Justamente esa torpeza es la que vuelve a demostrar Michel Franco en su última película, Las hijas de Abril, en la que nos cuenta la historia de una mujer española (esplendorosa Enma Suárez) que viaja hasta Puerto Vallarta (México) cuando se entera de que su hija Valeria, menor de edad, está embarazada. Un punto de partida que sin duda podría haber dado mucho juego para abordar cuestiones tan complejas como la maternidad en las adolescentes, la opción de la interrupción voluntaria del embarazo o los vínculos a veces hasta perversos que se establecen entre la madre y su prole. A lo que podría sumarse el potencial de un personaje como el que interpreta Enma Suárez y que es poco habitual en el cine: una mujer de unos 50 años, autónoma, a la que no vemos depender de hombres y que parece llevar con soltura las riendas de su vida.
La película, sin embargo, cae en uno de los mayores errores que puede cometer un contador de historias – no ofrecernos claves desde las que entender las actitudes de sus personajes – y reincide en lo que es todo un clásico en las miradas masculinas sobre las mujeres. Me refiero a la construcción de personajes femeninos absolutamente descontrolados, incluso histéricos, desequilibrados, a los que vemos moverse solo por presiones emocionales y en el contexto cerrado de sus vidas privadas y familiares. Son mujeres sin vida pública, sin aspiraciones profesionales, sin más rumbo que el que parecen marcarle sus extremas pasiones y, además, condenadas al parecer a vivir la maternidad como un factor crucial de su identidad. En este sentido, la deriva del personaje de Enma Suárez roza el ridículo, porque el director, que también es el guionista, la convierte en una especie de madrastra malvada, sin escrúpulos, y a la que vemos actuar como un potro desbocado sin que entendamos el porqué de sus delirios.
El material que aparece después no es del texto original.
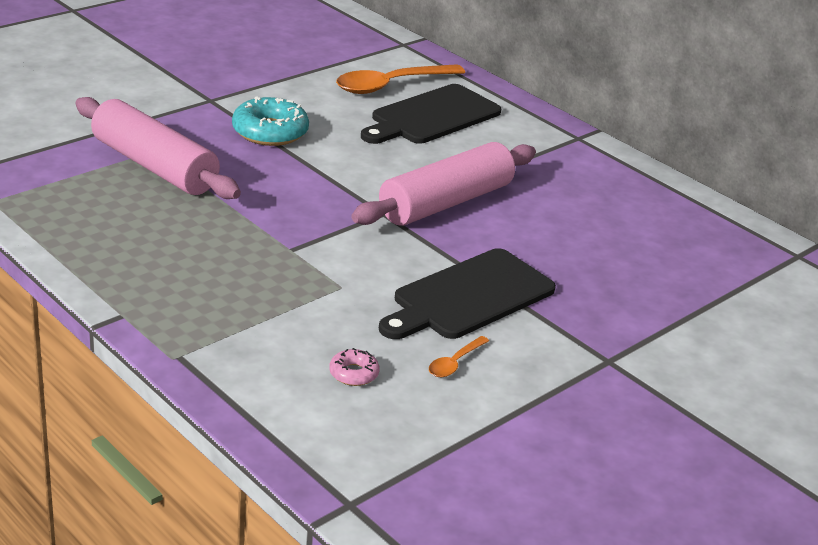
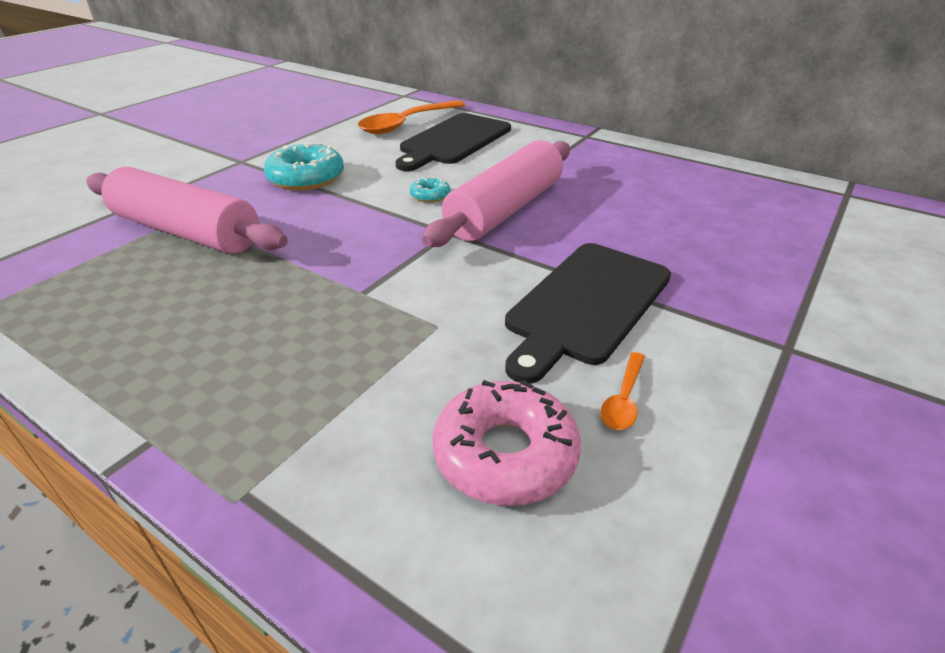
camera: 10 degrees left, 5 degrees up
(353, 373) = (505, 454): pink donut -> pink donut, size x2.00
(381, 174) = (430, 195): none -> turquoise donut

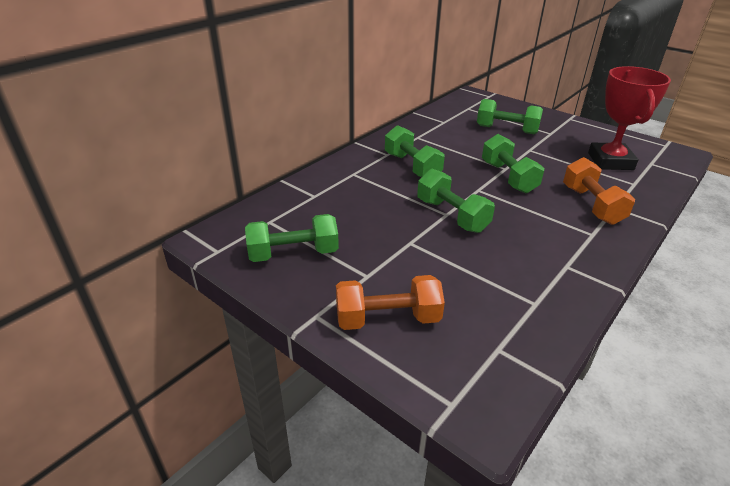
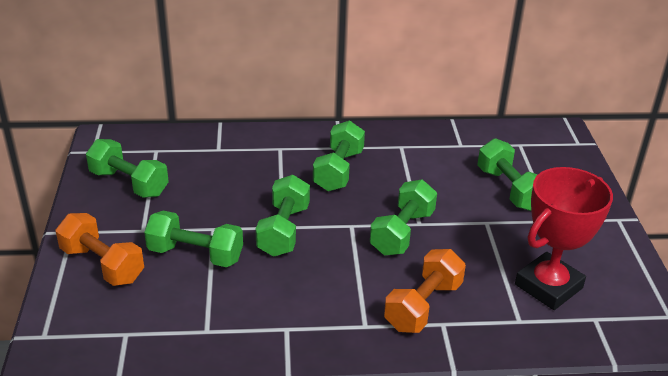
camera: 45 degrees right, 0 degrees up
(433, 265) = (195, 254): none -> green dumbbell

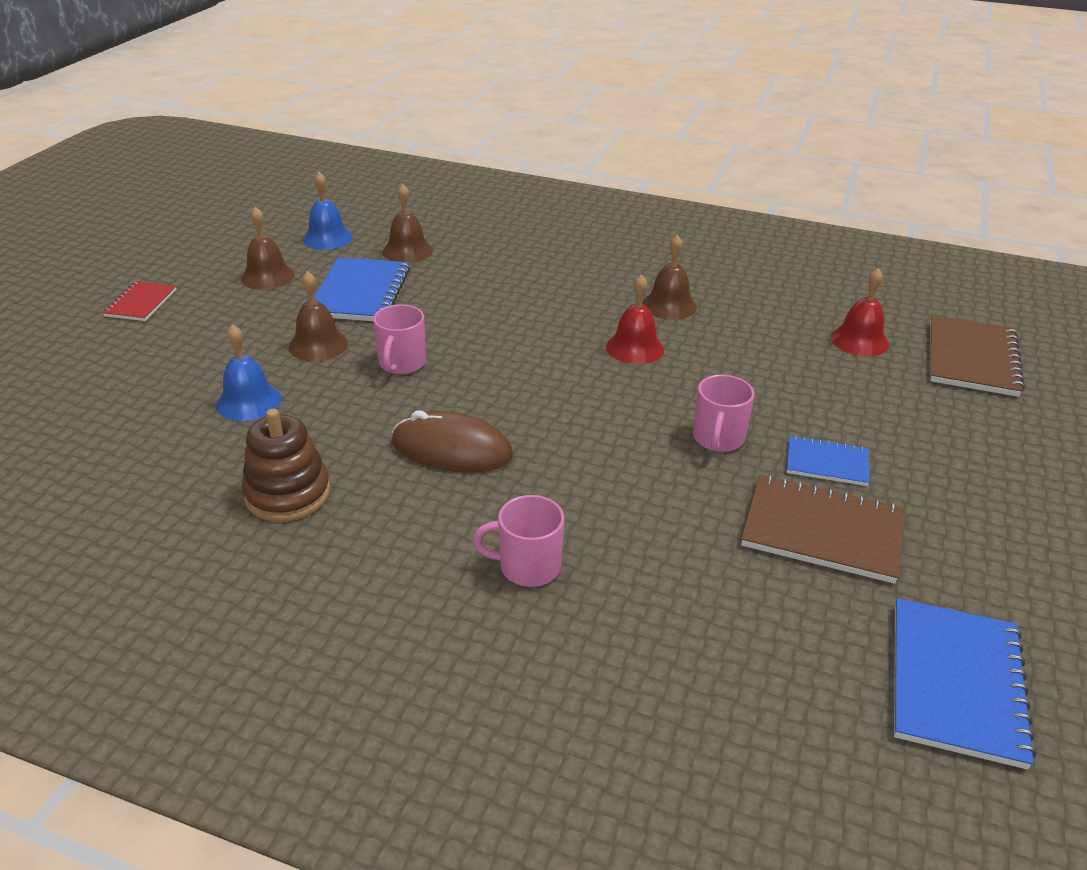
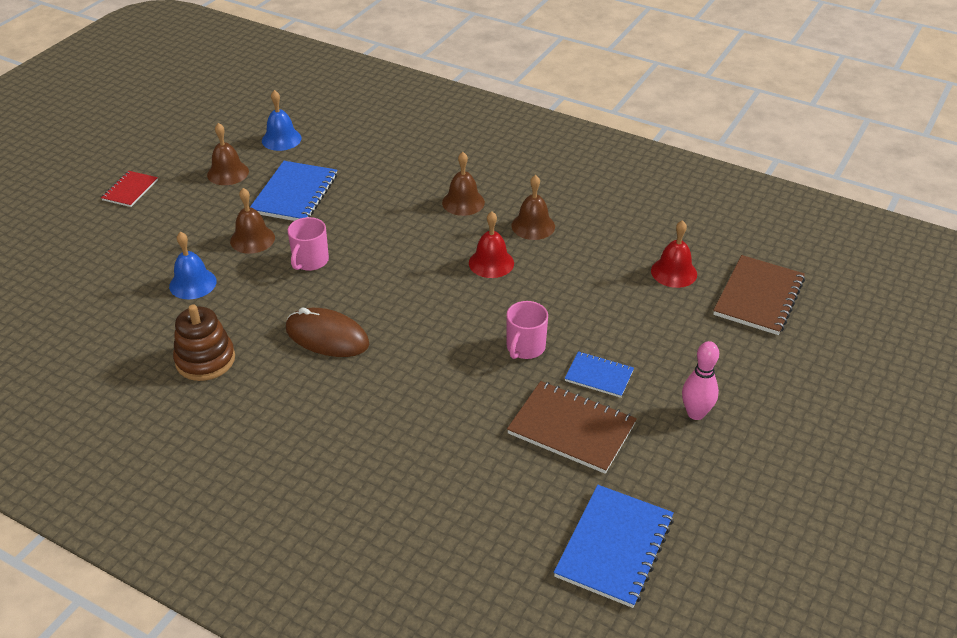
camera: 10 degrees right, 5 degrees up
(407, 251) = (341, 156): brown bell -> brown bell (463, 202)
(528, 566) = (354, 432): pink mug -> none
(970, 495) = (695, 413): none -> pink bowling pin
Y, por supuesto, la imagen final, que no desvelaré aquí para no hacer un spoiler, me parece más que cuestionable porque de nuevo vuelve a colocar a las mujeres en la tesitura de entender que la maternidad es no una bombilla sino el faro que ilumina sus vidas. Lo único que, como le sucede a la hija de Abril, parece dotar de sentido a una existencia en la que no sabemos si existen otros sueños o aspiraciones. Eso sí, y es todo un acierto de Michel Franco, lo más positivo de un personaje como el de Valeria es que parece que finalmente ha descubierto que el amor romántico es un traidor. Por algo se empieza.